The contrast between the fisherman and tourist – work and leisure – captures one of the major tensions in Poe’s life. As a young man he had imagined being a gentleman of independent means with sufficient leisure to write poetry without having to worry how to make a living. Many of his literary friends were professional men, physicians and lawyers, for whom writing was a leisure activity. Since John Allan’s death, literature had been Poe’s livelihood, pitiful as it was. Poe identified with the old man in ‘A Descent into the Maelström’. He, too, encountered the sublime as part of his work. He, too, put himself – his health and his sanity – at risk for the sake of his livelihood.

‘The Island of the Fay’, a sketch that appeared in the next issue of
Graham’s
, can be read as a companion piece to ‘A Descent into the Maelström’. With the development of tourism, major attractions became more and more important. These extraordinary destinations gave people a way to separate themselves from everyday experience and subsequently served as markers of status.
8
Dropping the names of holiday destinations became akin to social namedropping. ‘The Island of the Fay’ implicitly questions the value of the major attraction. A natural setting need be neither sublime nor spectacular nor even famous to create a worthwhile natural experience. By venturing into some nearby woods alone, a person can enjoy nature fully. ‘The Island of the Fay’ celebrates the imaginative possibilities that come with the contemplation of natural scenery.

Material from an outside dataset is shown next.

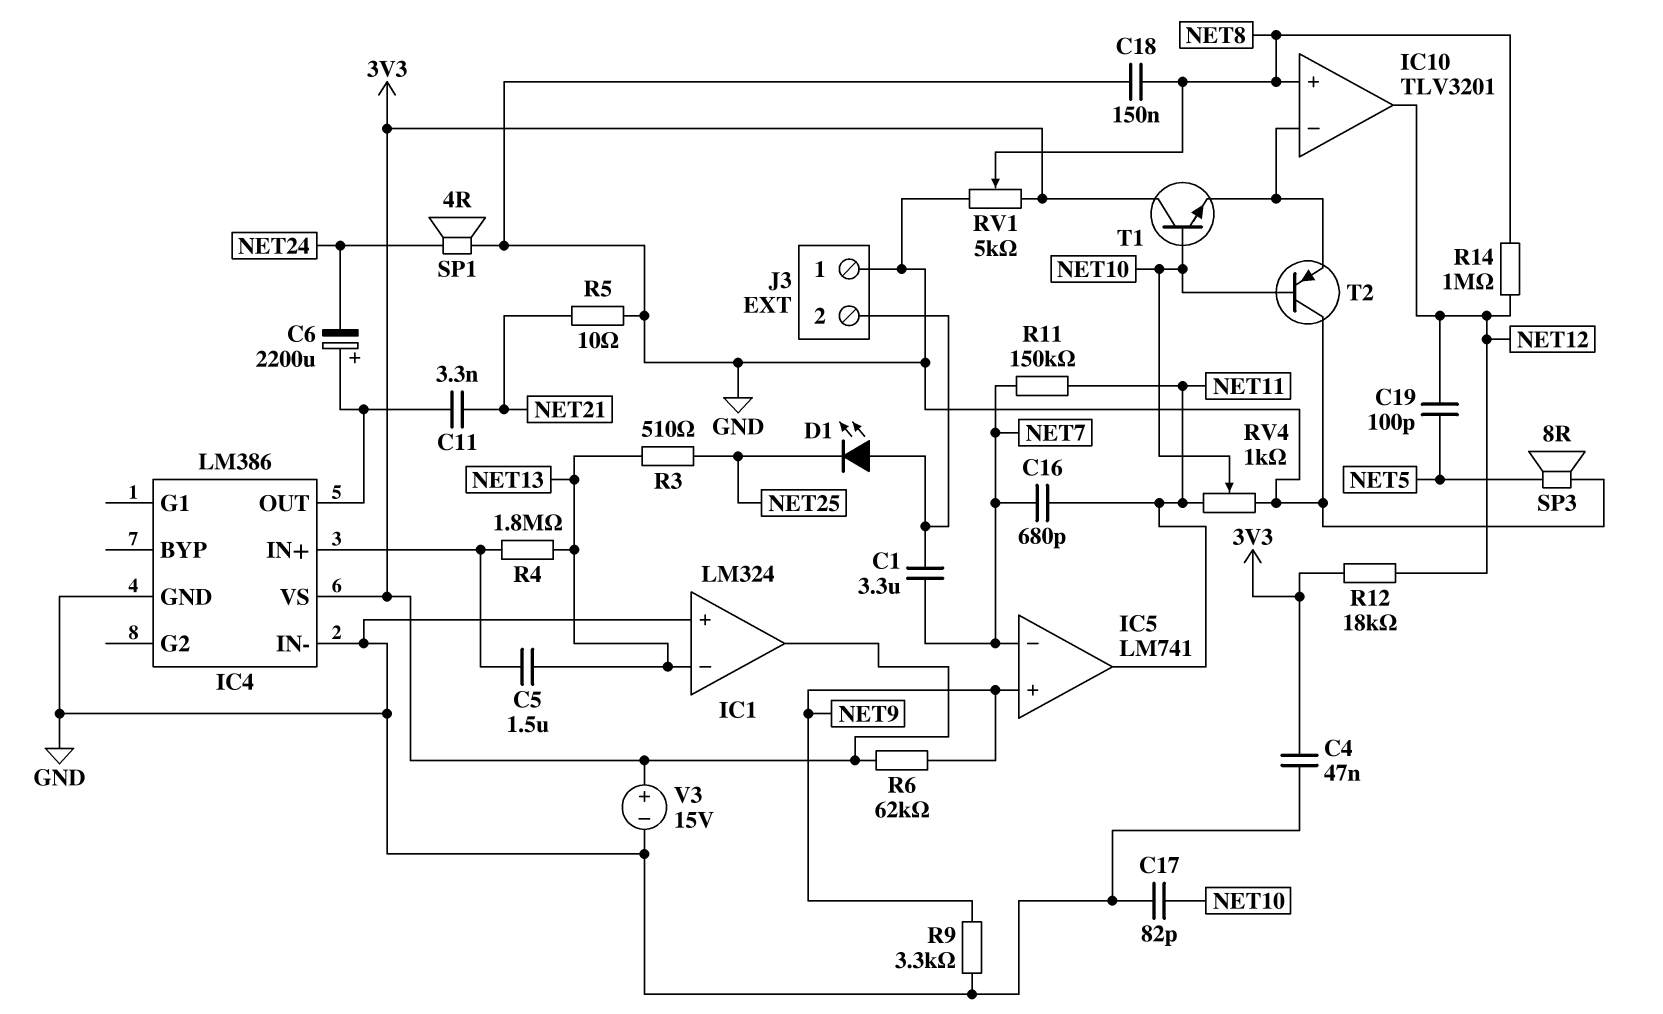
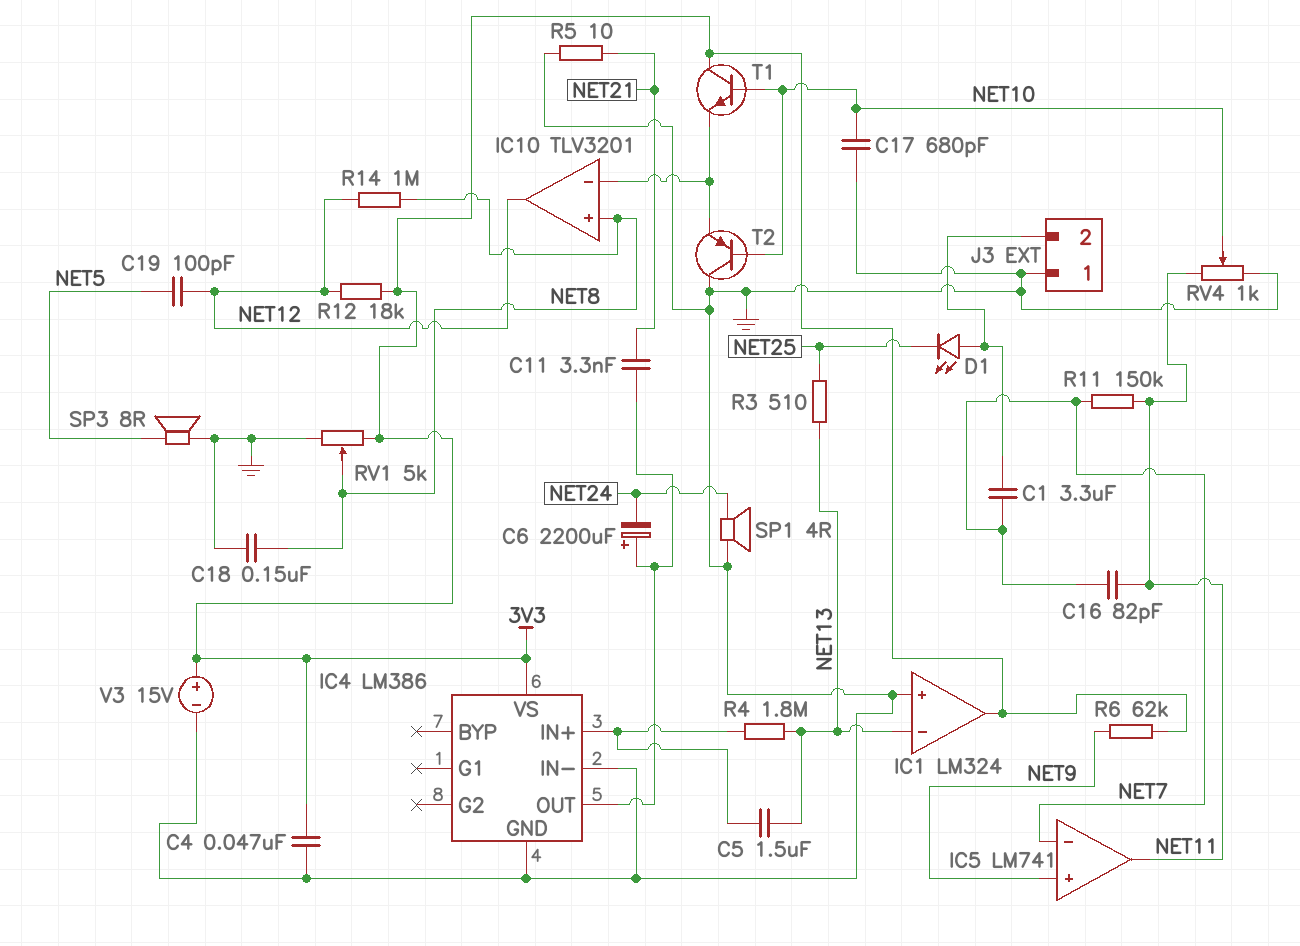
C16: 680pF (NET7, NET11) -> 82pF (NET7, NET11)
C17: 82pF (GND, NET10) -> 680pF (GND, NET10)
R9: 3.3k (GND, NET9) -> none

After some general comments on the aesthetic appreciation of nature, this sketch relates an afternoon in the life of its narrator. Enjoying the scenery, he watches the trees cast shadows across a nearby stream. The lengthening shadows create weird visual effects, letting him imagine a fairy encircling an islet in the stream. Though Poe enjoyed rambling through the wooded areas around Philadelphia, ‘The Island of the Fay’ is not based on personal experience. Technically, it is a plate article. Graham assigned him the task of writing text to accompany a fanciful engraving he planned to publish.

Plate articles suited Poe’s compositional process. As he explained in his
Graham’s
review of Nathaniel Hawthorne’s
Twice Told Tales
the following year, an author imagines a single effect for a work, then creates incidents to achieve that effect. A plate article essentially imposed an ultimate effect, but it did give Poe the freedom to imagine incidents leading to it. Though ‘The Island of the Fay’ was based on a visual image instead of a natural scene, the actual source mattered little to Poe. The contemplation of art, like the contemplation of nature, could fire his imagination.